L’admirable légèreté de l’être
De Marc Chagall (1887-1985), comment ignorer le funambule ? De son shtetl de Liozna à la grande Saint-Pétersbourg, de la Bibles aux hommes, d’une guerre à l’autre, de la rêverie à la fable d’images, de la tradition à l’imagination, de l’empire russe au sud de la France. Autant de visions parvenues jusqu’à nous par les aléas compliqués d’un parcours moins flèche que crochet.
S’il est né Juif en Russie, Paris est son deuxième ciel natal. C’est là qu’il s’installe dès 1910, là qu’il expose en 1914. C’est le Paris de l’amitié, de l’art et de la poésie, de Blaise Cendrars et d’Apollinaire. Chagall y voit un tremplin, mais encore s’immerge dans le bain des courants artistiques qui fluent et refluent à l’orée de la Première guerre mondiale : fin du fauvisme, début du cubisme, orphisme naissant, futurisme balbutiant. Des notes se jouent dans sa tête. Des notes de couleurs. De ce travail psychique s’épanouiront les prochaines extases picturales qui feront de Chagall un créateur neuf, à la fois d’hier et moderne, sans cesse sur la corde.
Après l’avant-garde parisienne, Chagall retourne en Russie, il se marie, peint, et ritualise son quotidien, entre pratique assidue de son art et retour aux sources de son inspiration mythologique, des contes et du folklore judaïques, sans stricte observance, ce Juif qui n’a jamais cessé d’errer se relie dans cette période de Révolution à la culture de sa communauté hassidique.
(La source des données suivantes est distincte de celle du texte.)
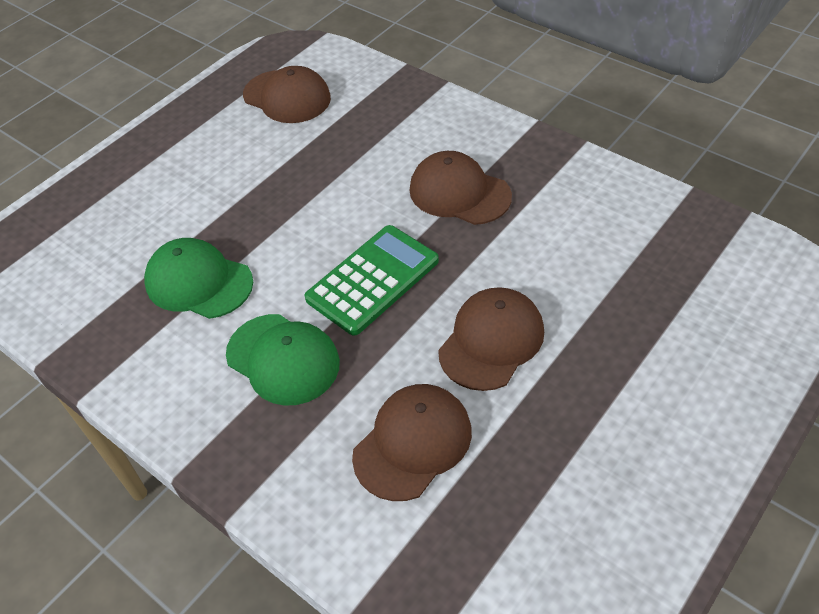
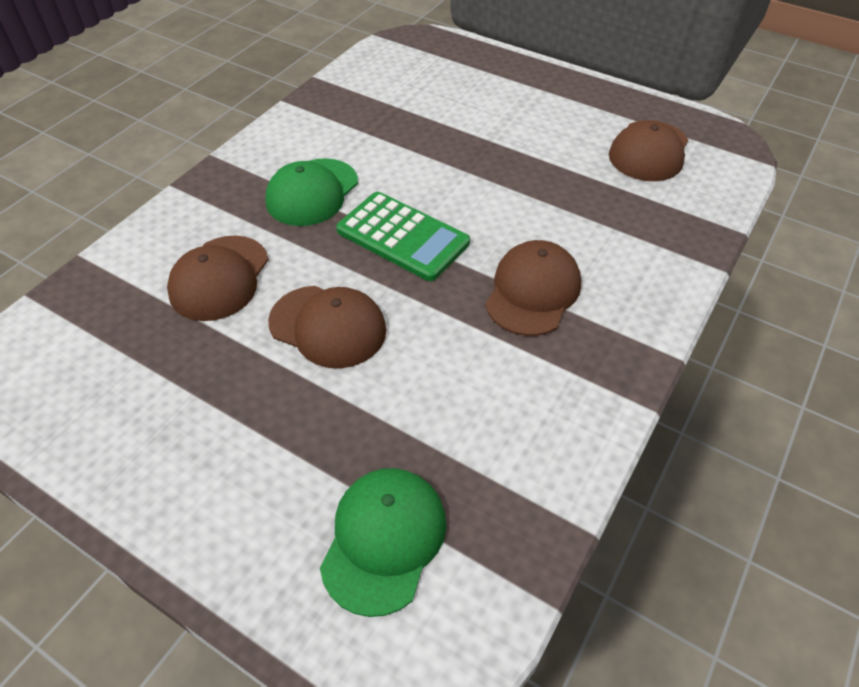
camera: 80 degrees right, 0 degrees up
(198, 282) = (394, 135): green cap -> green cap (384, 539)
(413, 443) = (219, 278): brown cap -> brown cap turned 75 degrees clockwise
Vrai hébreu, homme qui doute, en yiddish, en français, Marc Chagall ne s’arrête pas de créer. En 1922, il passe à Berlin, puis rentre à Paris. Sa notoriété ne fait que grandir alors. Il prend la nationalité française, mais l’exil le guette. De fait, l’année 1941 voit sa fuite vers New York, à l’instar de beaucoup d’artistes, d’hommes d’affaires et d’intellectuels d’origine juive qui emportent leurs souvenirs mais laissent derrière eux leurs empreintes.
Telle une particule en suspension dans l’air, Chagall, poussé par les vents, amorce un nouveau pan de son rituel sauvage, avant de retrouver la France et le soleil de Saint-Paul-de-Vence, en 1948 et jusqu’à sa mort.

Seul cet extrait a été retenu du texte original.